This following post is a response to recent article: http://news.smh.com.au/breaking-news-national/aborigines-linked-to-first-african-nomads-20110923-1knng.html
First up, on behalf of the Elders I speak for, thanks for the excellent coverage. Fascinating timing-talking about the Aboriginal people as the first explorers is very encouraging, and fits in with the many sites we are sharing. And equally, after decades of hearing that the Aboriginal people were the last race, at least now they have moved up the ladder to second place. A great step forward, but there are more rungs ahead.
There are two inherent problems with their explanation. I’ve seen diagrams of their proposed route-out of Africa through Asia down to Indonesia then onto a boat. They claim it was a rapid pathway, but if so, how does that fit in with an article SMH did earlier in year detailing the genetic link to India. Dr Rao, working for the Indian Government, sampled nearly a thousand people from 26 tribal groups centred around the south of India, and found 7 people with “unique Australian Aboriginal mitochondrial signatures,” and thus proposed Africans made their way from their home-base, streamed down India and set sail to Australia. That’s a journey of thousands of kilometres into a huge expanse of blue, something Tamil boat people of today would never undertake even when aware there was a place to sail to.

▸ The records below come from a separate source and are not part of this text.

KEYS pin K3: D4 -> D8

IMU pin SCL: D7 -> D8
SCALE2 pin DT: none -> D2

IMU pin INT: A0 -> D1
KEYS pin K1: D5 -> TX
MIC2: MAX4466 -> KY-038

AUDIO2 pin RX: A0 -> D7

When talking about Africans streaming out of Africa 70-75,000 years ago, why is it the eruption at Mount Toba is never mentioned in this scenario? According to Josephine Flood, so massive was the eruption and resulting ash cloud/deposit, the world population was dramatically reduced to between “2-10,000 people.” The eruption took place 74-72,000 years ago and the ash travelled in every direction bar south, which means Australia was ash free. Flood claims a small group in the very south of Africa and northern extremes of Europe escaped the carnage. If so, with a population base of between 1-5,000 people in each location, how is it within a couple of thousand of years, the African mob bred like rabbits and left Africa? Wouldn’t they first rebuild and re-establish their tribal estates, then slowly increase numbers and land under their control? Secondly with the whole of Asia decimated, why is it, they chose to ignore thousands of kilometres of unpopulated lands, race through Asia intent on reaching the southern extremes of Asia then set sail to a place they couldn’t be sure was even there? Neither option is logical, and in contradiction with human nature.

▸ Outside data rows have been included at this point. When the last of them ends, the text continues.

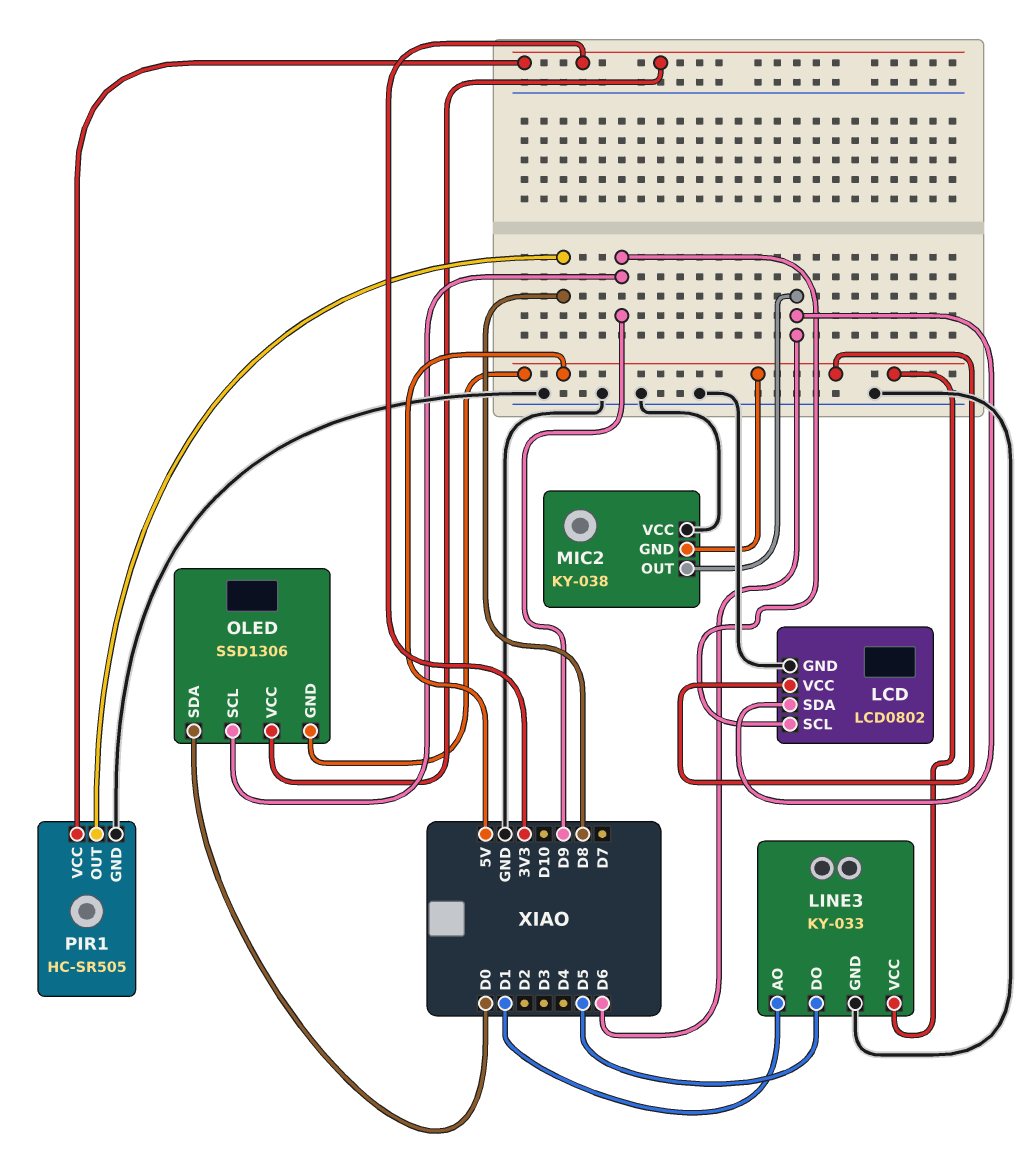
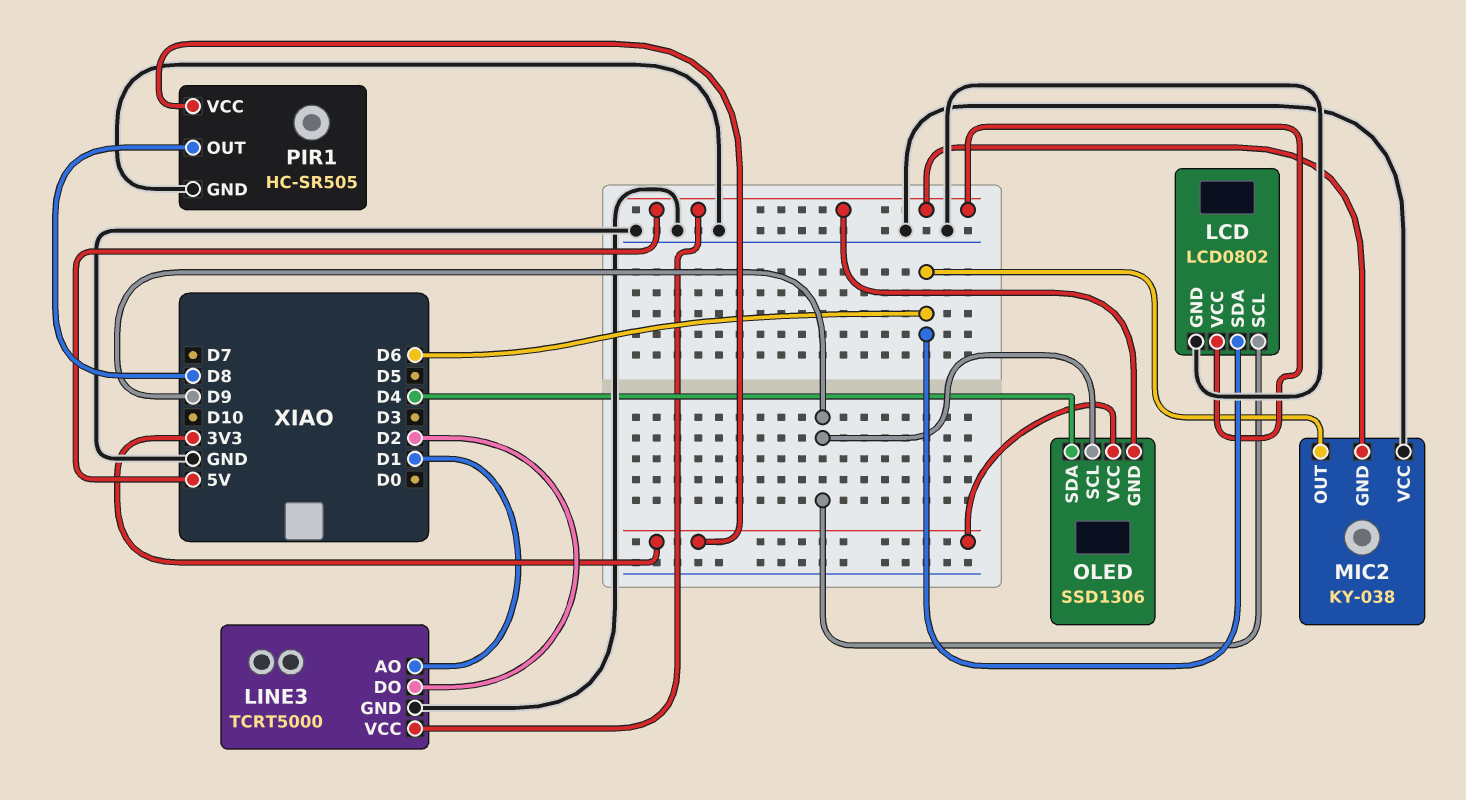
LINE3: KY-033 -> TCRT5000
LINE3 pin DO: D5 -> D2
OLED pin SDA: D0 -> D4

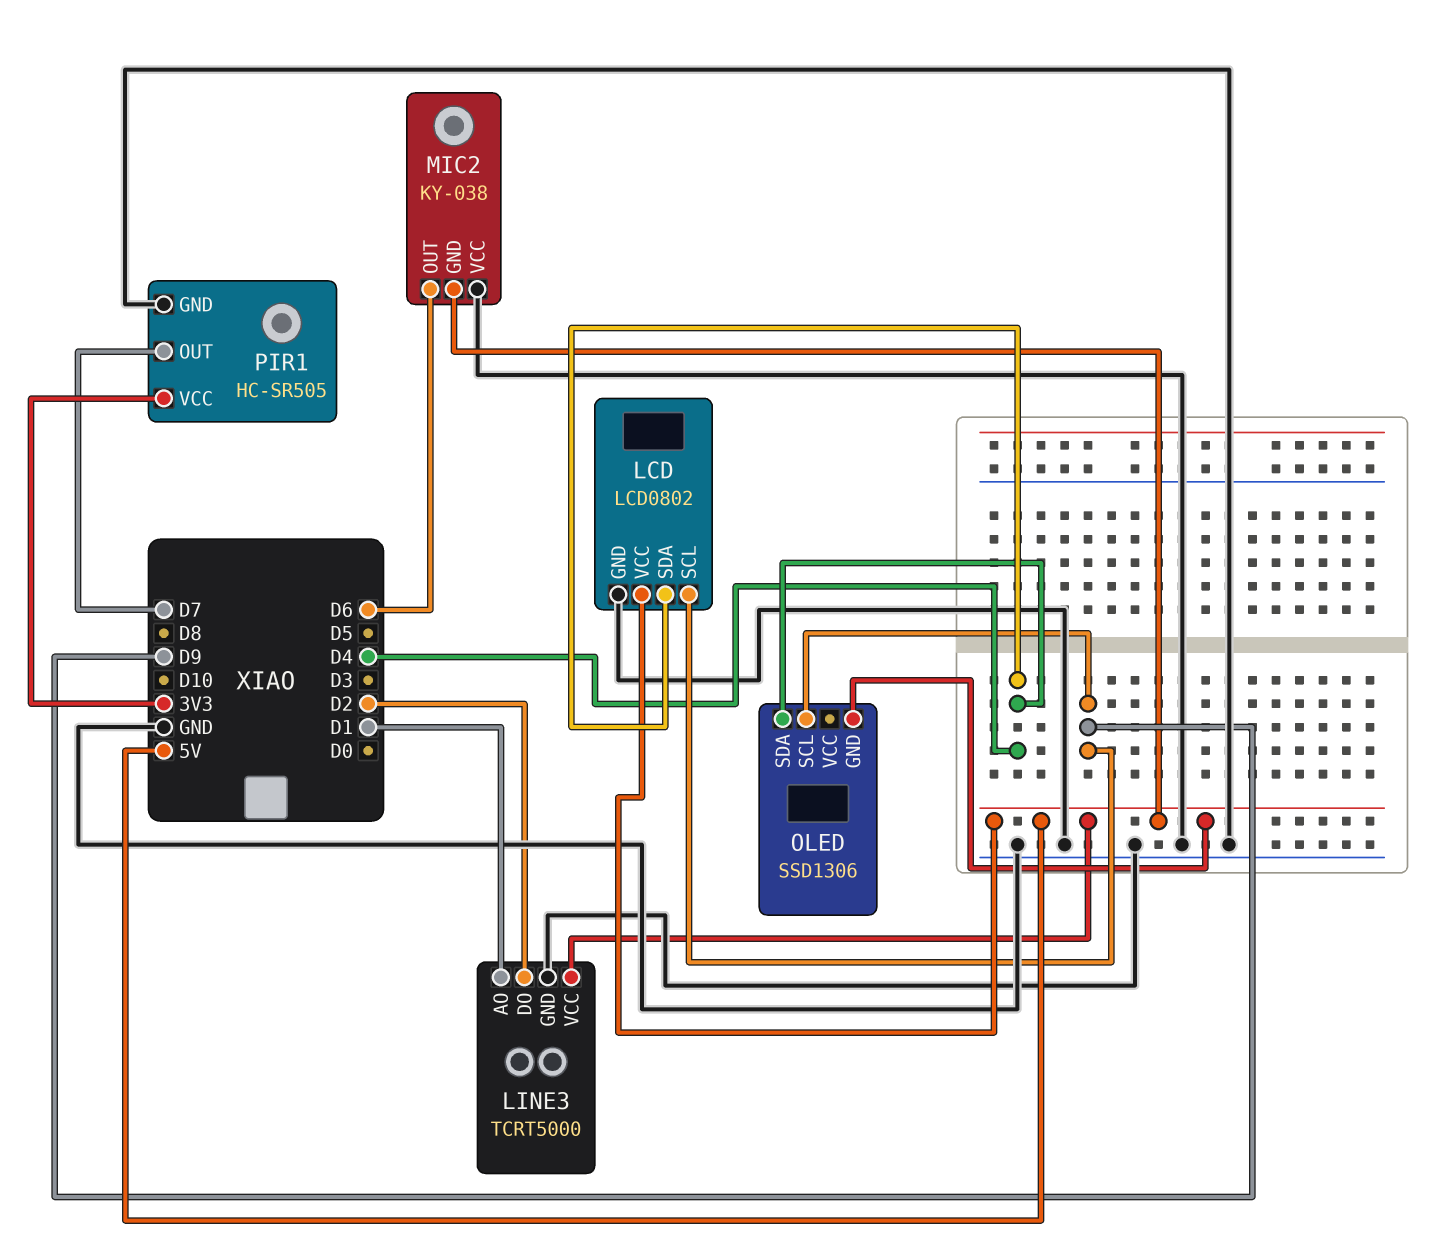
LCD pin SDA: D6 -> D4
OLED pin VCC: 3V3 -> none
PIR1 pin OUT: D8 -> D7

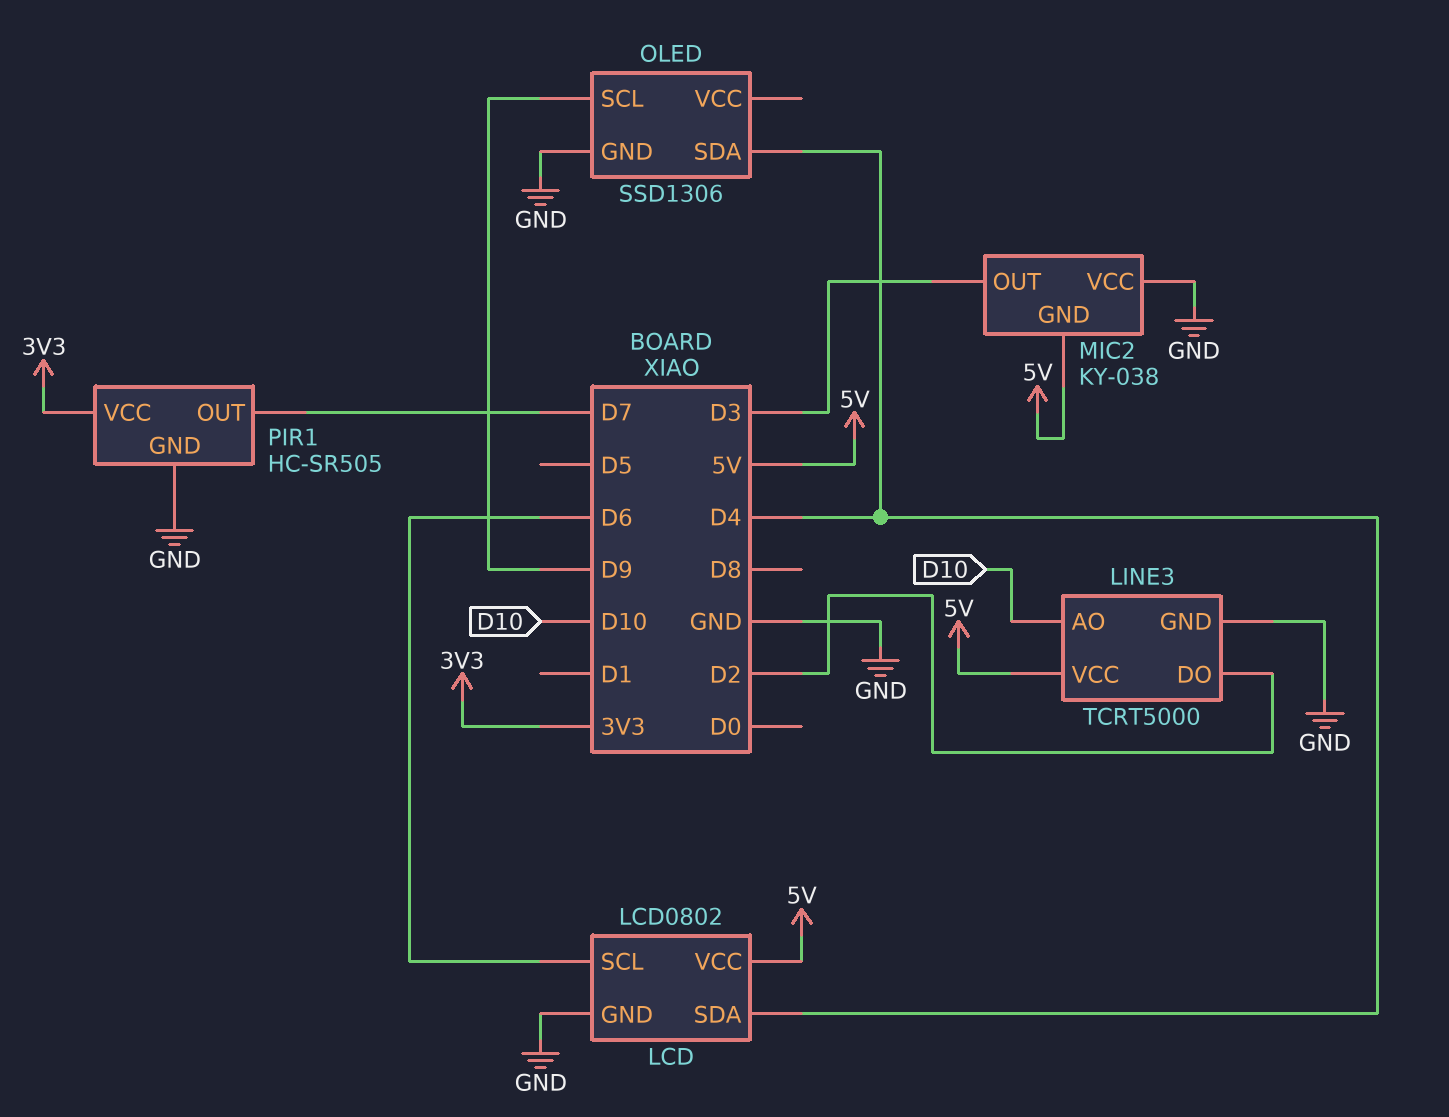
LCD pin SCL: D9 -> D6
LINE3 pin AO: D1 -> D10
MIC2 pin OUT: D6 -> D3
OLED pin GND: 5V -> GND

Surely no-one is claiming the Africans sailed from both India and Indonesia to reach Australia, but if relying on the SMH for info, it would seem so. Moreover after such a dramatic eruption, at nearly exactly the same time Africans are proposed to depart Africa, if we are correct in claiming Aboriginals are separate from Africans, this would be an ideal time for Australian Aboriginals to set sail to other places? That would explain the huge array of Aboriginal bones in America, with dates of occupation running into 6 figures, the physical similarities to the full-descent Ainu, the fact that the oldest Homo sapien found in Asia (Parak Man) exhibits “Australian Aboriginal” morphology, the genetic connection to India, and lots more. Equally, with sound geological dates of over 200,000 years associated with human activity in America, were these people in the south of Africa actually Africans or, as it now seems possible In America, Aboriginal mariners who had settled in Africa, America, Japan, India etc?
In closing I’d like to quote from the scientific paper that proposed the notion of Eve, and Africa, as the birthplace of modern man. Professors Wilson and Cann stated that the mother of all modern humans “probably” came from Africa, never definitely. As you know genealogy can never give absolutes when discussing geography. I really do believe all these inconsistencies are the result of a lack of consultation with the legitimate custodians of Aboriginal lore and history. A quote by an Aboriginal Elder selected to be placed on the first edition of the highly respected book, Voices of the First Day, sums up where they, and we, are coming from: “They say we have been here for 60,000 years, but it is much longer. We have been here since the time before time began … We have lived and kept the earth as it was on the First Day. All other peoples of the world come from us.” Maybe, as radical and left-field as this quote is, it’s time to start listening to the spokespeople of the original people of this land. It hasn’t happened yet.